In your exception routine make sure to call backtrace_signals() (see the gcc manual) to locate where the thread crashed. Use the posix functions to log the errors because access to the glibc functions may be Tango Uniform (use open/write vs fopen/fwrite to log errors). Having an thread exception routine for my pthread programs has saved me countless of hours of troubleshooting.
You didn’t state what kernel your application is running under so I reserve the right to give you the wrong information (there are subtle differences between 2.2, 2.4 and 2.6 and pthread versions as well).
IB verbs resources (specifically outstanding unacked events) a
I have no clue what your talking about.
who knows whether or not it is using the proper reentrant functions. I’ll need to look into that.
On the Posix website you can get a list of the pthread reentrant functions.
BTW: The only reason I came to your website is that Linux Today had this entry listed as a way to troubleshoot defunct Zombie processes. I thought I was going to learn something new :)
Good Luck.
25 Mar 2008 - 21:29
No. The child thread *cannot* receive a signal because it is stuck in uninterruptible sleep (that is the “D” state in ps’s output). In this case the signal is pending and will be delivered if and when whatever event the kernel is waiting for (using
wait_for_completion()ever happens. In this case, most likely due to some sort of deadlock, the completion never comes. The thread hasn’t crashed at all - instead it is hanging in kernel mode waiting for something that will probably never happen.You can see the uninterruptible sleep in action if you pull the plug on an NFS server. Processes that attempt to read from the NFS filesystem will block in state “D” until the NFS server returns, or the system is rebooted. They *cannot* be interrupted, and cannot receive signals until they wake.

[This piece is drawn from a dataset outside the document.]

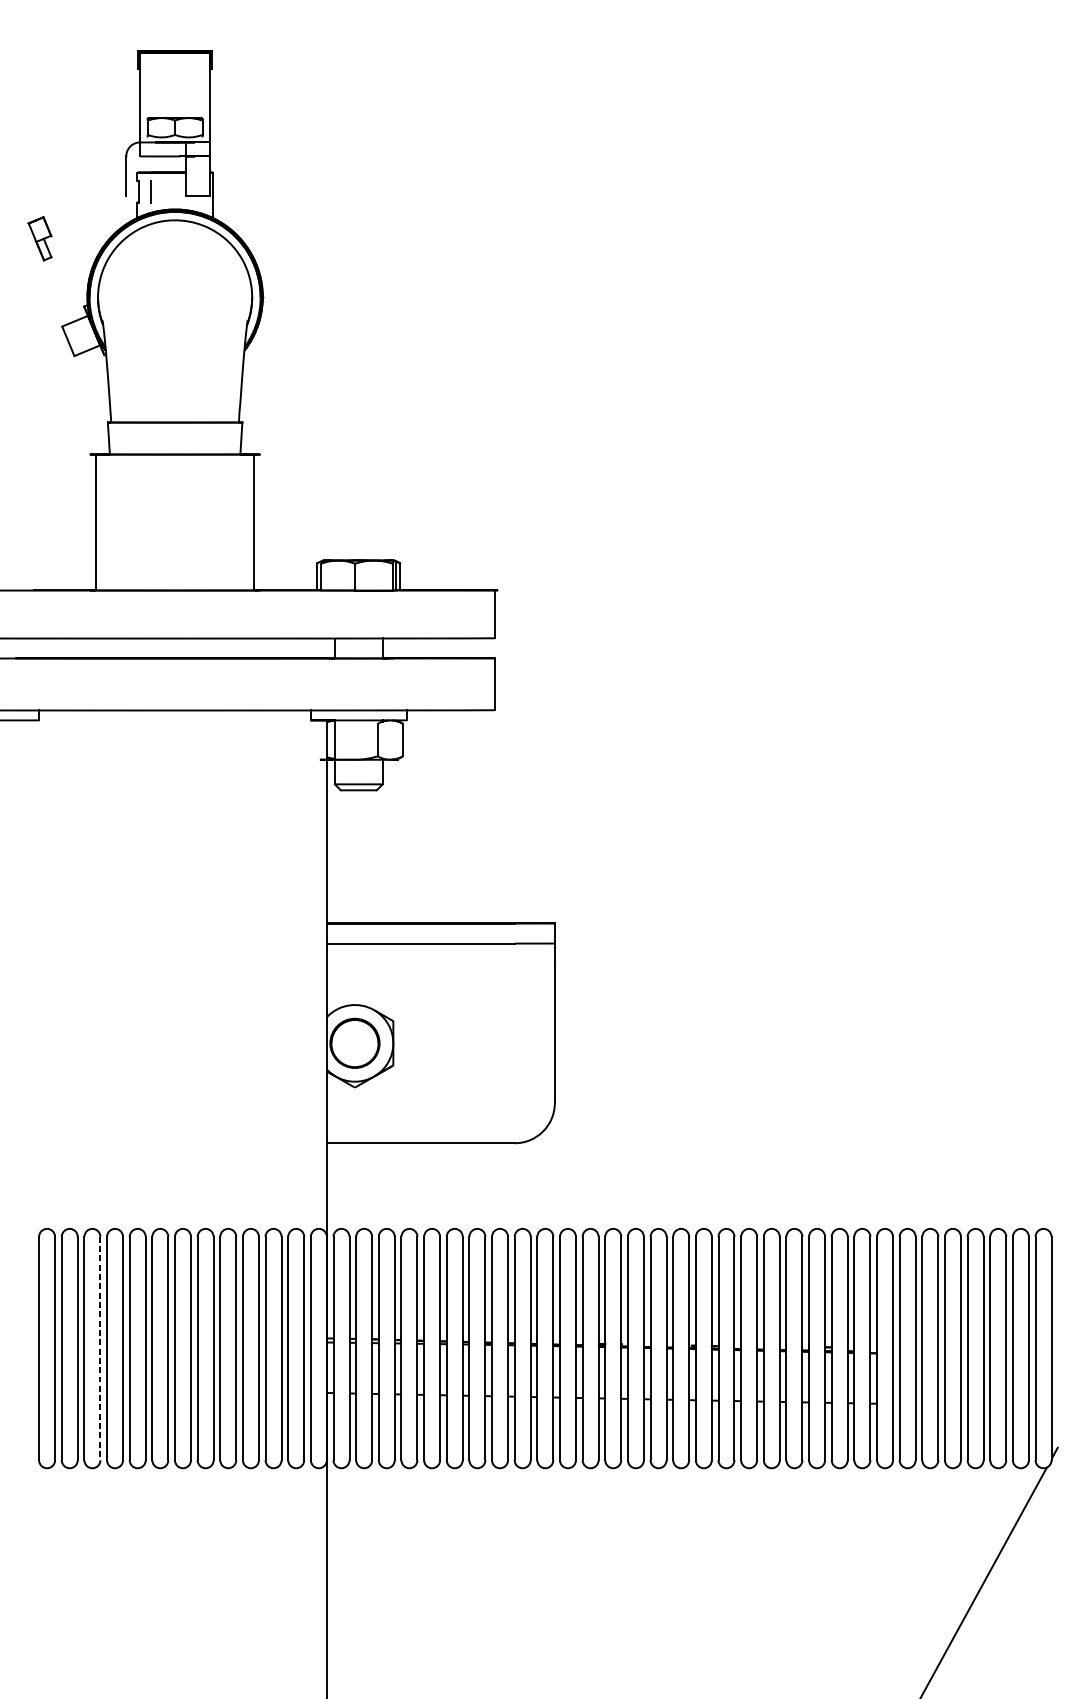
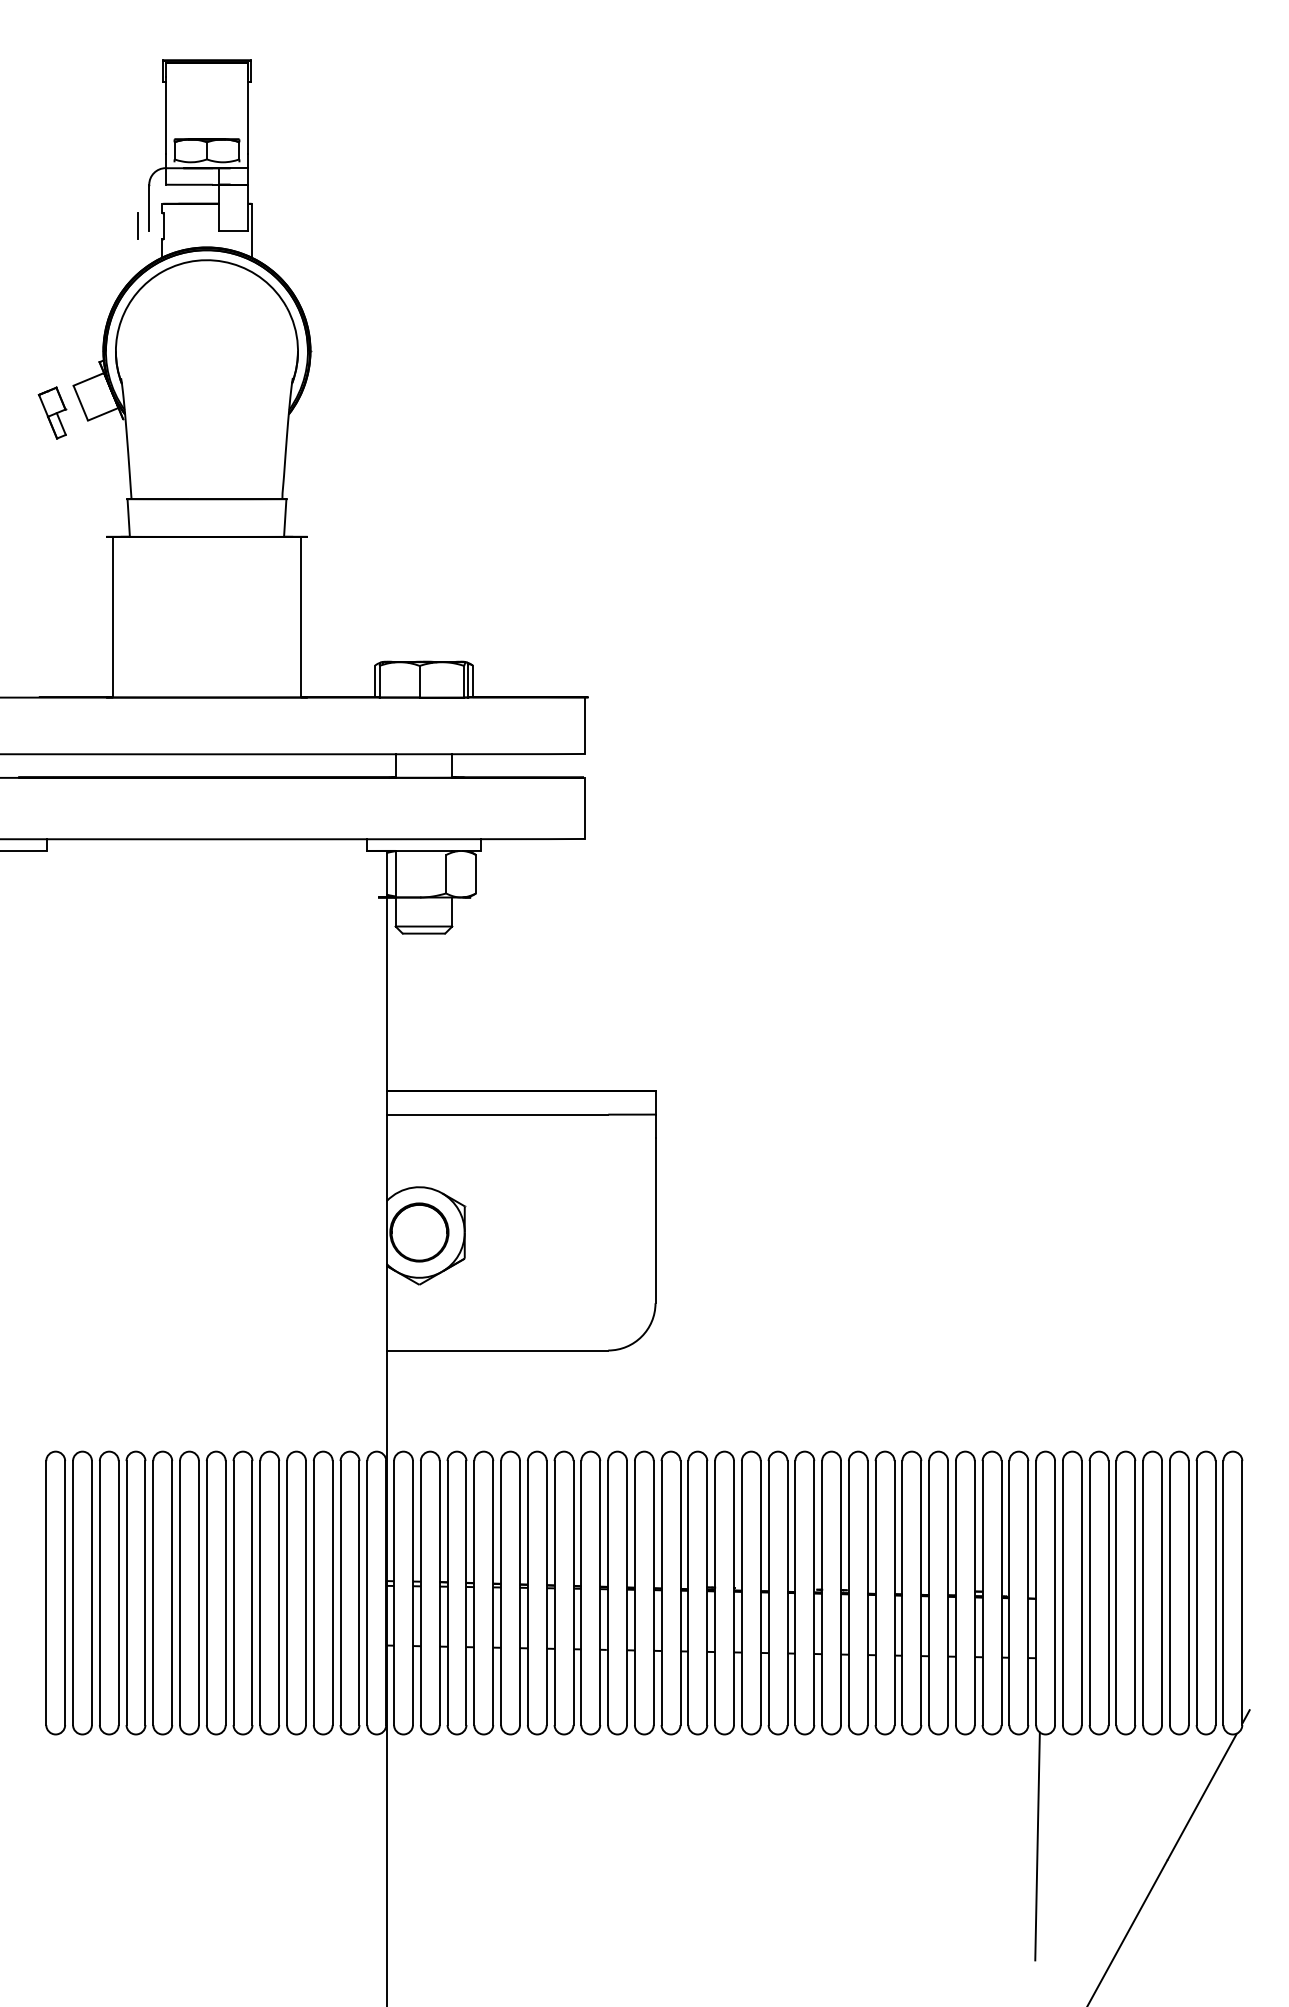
line: (151, 190) -> (137, 225), moved
part: (40, 238) -> (52, 412), moved
line: (100, 1348) -> (118, 1593), dashed -> solid
line: (878, 1563) -> (1037, 1846), added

IB Verbs is the interface to InfiniBand and iWARP RDMA devices (see http://openfabrics.org/). Using this from userspace (and kernel space) involves an asynchronous programming model where a request is queued and then executed by the hardware (this is also a gross simplification :). Once the operation is completed a “completion queue” event arrives, which needs to be acknowledged. If the connection (called a “queue pair” since it is a send and receive queue) is torn down with unacknowledged completions it may block waiting for them to be acknowledged. This *might* be the problem seen here, since the kernel space hang happened inside cleanup routines related to the destruction of a queue pair.
26 Mar 2008 - 8:58
A process reading on a nfs drive can be revived, unmount the nfs filesystem with -lf or so, the key here is -f. Eventually you’ll get a io timeout and all programs will continue working.
What are you doing? I mean why are you blocking on IO in kernelspace? Can it be converted to nonblocking IO?
26 Mar 2008 - 9:24
Yeah, the NFS mount case can now be fixed with -f. But in the meantime reading processes are in “D” and can’t be interrupted. There are other hardware issues which can cause things to be stuck in uninterruptible sleep perpetually.
The kernel space code used wait_for_completion() which causes uninterruptible sleep. I didn’t write that code, and I haven’t had time to look into why it chose this, except to say wait_for_completion is fairly common in driver code (there is now a timeoutable variant, but it is new, and may not always be appropriate in driver code). In this case I was working with beta drivers, beta hardware, so who knows.